His willingness to keep trying and work hard has paid off. He has
now reached – and maintained – the highest level within the system.

He wants to be the best he can be. His mother was recently released from prison. The challenge now is to rebuild Anton’s family
relationships and sustain them.

With continued support, Anton is sure to shine!

Mike and Syd (YDCT)
First report

These brothers have had more than their fair share of emotional
challenges lately.

After a holiday with their foster parents, they felt anxious about the
future of this relationship.

Then their biological father made contact after years of absence. The
boys were thrilled – and confused.

They visited dad (who was staying with their sister) and were happy
that the family agreed to have them for a holiday.

Sadly, the boys were not treated well and dad left after an argument with their sister. The emotional upheaval has been difficult for the boys.

Despite this, Mike’s a Councillor and continues to do his best. He’s received awards for his schoolwork and was recognised for his excellent efforts at a Toast Masters’ leadership course.

Syd has also done well and has earned awards.
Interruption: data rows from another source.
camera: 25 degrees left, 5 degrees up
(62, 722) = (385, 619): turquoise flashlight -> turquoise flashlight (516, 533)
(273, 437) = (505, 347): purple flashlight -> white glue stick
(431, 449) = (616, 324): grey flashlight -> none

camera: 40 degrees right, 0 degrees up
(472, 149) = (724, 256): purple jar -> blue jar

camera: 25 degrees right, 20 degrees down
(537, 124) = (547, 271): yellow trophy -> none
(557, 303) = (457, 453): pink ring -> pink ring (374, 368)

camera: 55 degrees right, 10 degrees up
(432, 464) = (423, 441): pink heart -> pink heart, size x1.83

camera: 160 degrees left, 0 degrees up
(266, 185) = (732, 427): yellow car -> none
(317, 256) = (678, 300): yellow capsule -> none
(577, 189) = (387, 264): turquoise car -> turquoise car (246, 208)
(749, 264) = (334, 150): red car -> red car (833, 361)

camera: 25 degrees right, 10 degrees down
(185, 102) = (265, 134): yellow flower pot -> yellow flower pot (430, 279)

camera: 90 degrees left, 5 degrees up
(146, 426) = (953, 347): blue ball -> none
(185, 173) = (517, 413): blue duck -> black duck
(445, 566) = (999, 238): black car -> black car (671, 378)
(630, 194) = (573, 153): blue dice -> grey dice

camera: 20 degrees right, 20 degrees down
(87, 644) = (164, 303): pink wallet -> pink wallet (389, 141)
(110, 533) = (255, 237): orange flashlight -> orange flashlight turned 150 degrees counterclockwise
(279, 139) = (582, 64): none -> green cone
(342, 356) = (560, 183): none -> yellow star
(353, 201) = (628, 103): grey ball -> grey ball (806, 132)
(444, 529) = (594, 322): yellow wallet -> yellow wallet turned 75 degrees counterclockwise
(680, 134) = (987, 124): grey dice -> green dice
Although he had
difficulty with the developments in his life and went through a phase
of inappropriate behaviour, he’s back on track..

Melanie (FHA)
First report

Relationship problems with her mother, bunking school, drinking
and staying away from home without permission: these were
some of Melanie’s problems when she came to us in 2006.

Changing her school and having regular contact with her teachers has proved to be beneficial.

The tragic death of her young nephew in a car accident earlier this
year was devastating, and Melanie continues to attend counselling
sessions with a social worker.

Time and support has seen Melanie progress well – and her relationship with her mother has also improved.

Earlier this year, Melanie was part of a youth tour and travelled to
Namibia over the holidays.

She’s developing into a responsible and mature young lady. It’s likely that she will be reunited with her mother in the near future..

Nkosi (YDCM)
First report

Nkosi came to us in 2006 as a result of uncontrollable behaviour,
problems at school and a poor relationship with his mother and

Excessive childhood trauma had led to a ‘don’t care’ attitude and he
had also been expelled.

Girls & Boys Town involved Nkosi’s family in their efforts and planning, which has lead to an improvement in his behaviour.

When he was transferred to a technical high school this year, he
started taking pride in his work. His teachers are impressed with his
behaviour at school.

Nkosi’s attitude has taken a huge turn for the good. He is now doing
very well academically and is happy at his school.

His circumstances at home have also improved tremendously. His
family visits every chance they can and keep regular telephone contact.

Nkosi has become a caring youngster and he now helps new
youths settle in when they arrive at Girls & Boys Town.